30 Maar als het binnen een jaar niet is teruggekocht, behoort het voor altijd aan de nieuwe eigenaar, het wordt in het jubeljaar niet aan de oorspronkelijke eigenaar teruggegeven.
31 Maar voor dorpshuizen—een dorp is een nederzetting zonder verdedigingsmuren er omheen—geldt hetzelfde als voor land, ze kunnen elk gewenst moment worden teruggekocht en komen in het jubeljaar bij de oorspronkelijke eigenaar terug.
32 Er is één uitzondering: de huizen van de Levieten, ook al staan ze in ommuurde steden, kunnen te allen tijde worden teruggekocht
33 en moeten in het jubeljaar aan de oorspronkelijke eigenaar worden teruggegeven.
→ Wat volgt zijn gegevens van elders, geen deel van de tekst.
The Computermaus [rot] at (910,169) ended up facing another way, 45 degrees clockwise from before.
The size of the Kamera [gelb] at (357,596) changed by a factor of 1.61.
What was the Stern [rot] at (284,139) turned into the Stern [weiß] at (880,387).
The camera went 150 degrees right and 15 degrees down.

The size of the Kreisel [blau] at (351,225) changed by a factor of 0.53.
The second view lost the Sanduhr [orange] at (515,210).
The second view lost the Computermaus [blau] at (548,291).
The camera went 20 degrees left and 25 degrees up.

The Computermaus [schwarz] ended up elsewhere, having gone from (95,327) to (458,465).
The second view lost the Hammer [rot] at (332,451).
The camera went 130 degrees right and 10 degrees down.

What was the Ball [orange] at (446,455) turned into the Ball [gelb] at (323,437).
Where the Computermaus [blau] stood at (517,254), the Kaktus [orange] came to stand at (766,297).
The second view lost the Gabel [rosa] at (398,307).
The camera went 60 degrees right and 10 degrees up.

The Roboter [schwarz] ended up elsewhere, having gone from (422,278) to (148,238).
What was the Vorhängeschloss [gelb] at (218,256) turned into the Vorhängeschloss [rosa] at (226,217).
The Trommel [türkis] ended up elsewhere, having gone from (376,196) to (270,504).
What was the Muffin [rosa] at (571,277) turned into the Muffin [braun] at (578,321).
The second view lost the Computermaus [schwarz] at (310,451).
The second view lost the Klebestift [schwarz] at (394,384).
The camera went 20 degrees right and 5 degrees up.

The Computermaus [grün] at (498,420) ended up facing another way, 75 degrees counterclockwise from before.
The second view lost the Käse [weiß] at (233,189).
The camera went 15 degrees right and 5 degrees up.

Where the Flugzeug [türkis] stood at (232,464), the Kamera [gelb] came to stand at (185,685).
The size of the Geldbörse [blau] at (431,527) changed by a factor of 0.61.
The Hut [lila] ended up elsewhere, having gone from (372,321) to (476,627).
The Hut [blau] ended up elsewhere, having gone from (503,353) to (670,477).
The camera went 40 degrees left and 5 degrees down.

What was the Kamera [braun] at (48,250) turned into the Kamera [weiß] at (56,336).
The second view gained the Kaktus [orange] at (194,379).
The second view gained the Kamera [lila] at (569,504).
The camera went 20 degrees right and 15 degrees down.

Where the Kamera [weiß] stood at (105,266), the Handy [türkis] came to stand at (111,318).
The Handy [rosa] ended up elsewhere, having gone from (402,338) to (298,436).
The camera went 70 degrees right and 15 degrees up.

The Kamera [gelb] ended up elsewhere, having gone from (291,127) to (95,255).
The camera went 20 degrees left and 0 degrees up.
Want de Levieten krijgen geen bouwland, zoals de andere stammen, maar alleen huizen in hun steden en in de omgeving van die steden.
34 De Levieten mogen de grond rond hun steden niet verkopen, want dat is hun blijvend eigendom en mag aan niemand anders toebehoren.
35 Als uw broeder verarmt, bent u verplicht hem te helpen, nodig hem uit als gast onder uw dak. Ongeacht of hij Israëliet of buitenlander is.
36 Vrees uw God en laat uw broeder bij u wonen en bereken geen rente over het geld dat u hem leent.